A flawed punishment

By not abandoning the death penalty, California remains in the ranks of nations like China, Iran and North Korea

Recent reports that convicted double-murderer Joseph Wood of Arizona spent two hours gasping for breath before finally dying underscores the brutality of capital punishment. This followed yet another botched execution back in April of a convicted murderer in Oklahoma. In that case, an autopsy of Clayton Lockett revealed that the IV used to administer a lethal injection had been improperly placed.

These are not isolated incidents. There have been a number of problems with administering death by lethal injection in the United States in recent years, mostly because of difficulty obtaining the drugs necessary to perform executions.

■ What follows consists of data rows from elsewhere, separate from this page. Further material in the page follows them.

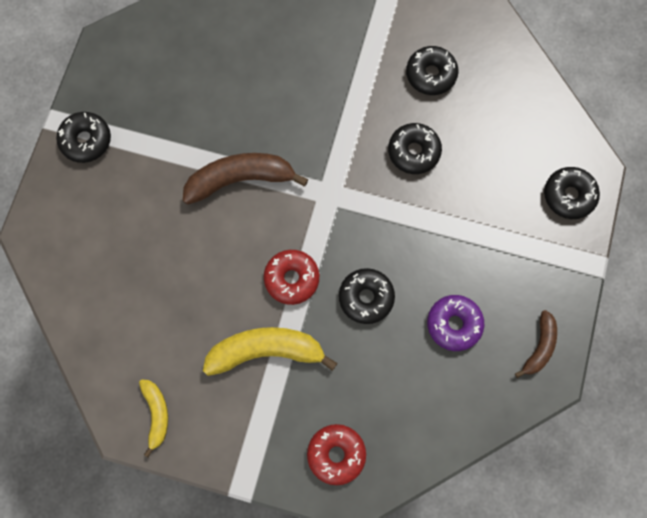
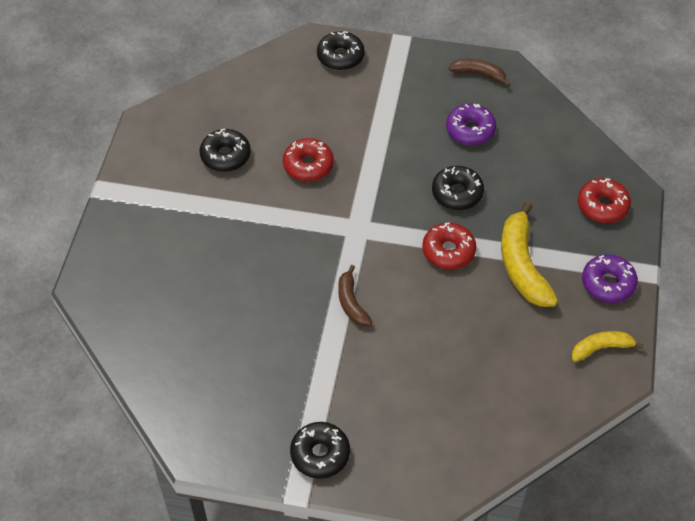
camera: 95 degrees left, 20 degrees down
(233, 438) = (608, 283): none -> purple donut
(240, 180) = (351, 302): brown banana -> brown banana, size x0.57
(413, 152) = (308, 165): black donut -> red donut

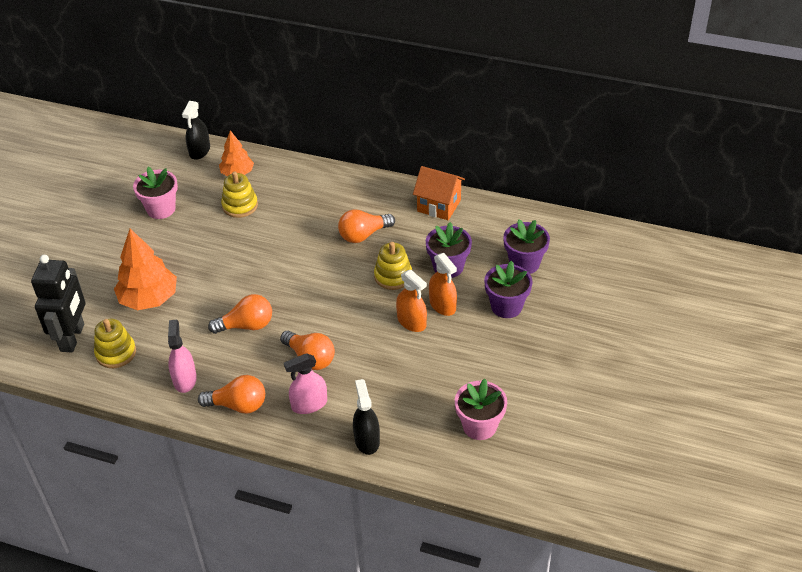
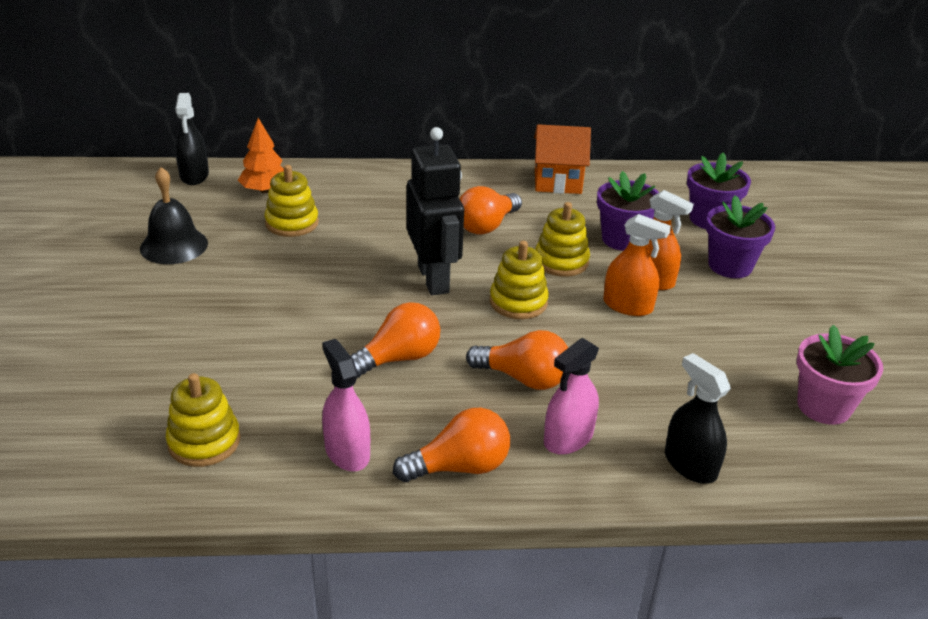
camera: 25 degrees left, 10 degrees down
(73, 338) = (113, 437): black robot -> black robot (434, 279)
(149, 299) = (219, 356): orange tree -> none
(161, 209) = (174, 245): pink flower pot -> black bell
(343, 302) = (518, 302): none -> yellow stacking toy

We’d like to, once again, urge Californians to abandon the death penalty. It cannot be applied humanely. It cannot be applied in a timely fashion. Study after study has shown that it is never applied fairly: Some level of racial and economic bias is endemic to the practice. What’s more, thanks to programs like the Innocence Project, we’ve seen many people freed from death row once evidence that they were not guilty surfaced.

And it doesn’t work. While some relatives of victims demand it, the death penalty will not provide closure.

There are practical reasons, as well, for abandoning it, including the fact that doing so would unclog a court system that is jammed to the point of dysfunction with death-penalty appeals.

Americans seem to be coming around to the fact that capital punishment is flawed. In 1996, 78 percent favored the death penalty, while 18 percent were opposed; that gap narrowed in 2013 to 55 percent in favor and 37 percent opposed, according to a Pew Research Center survey.

There’s simply no good reason for California to remain in the ranks of nations like Iran, North Korea and China. We need to abandon the death penalty altogether.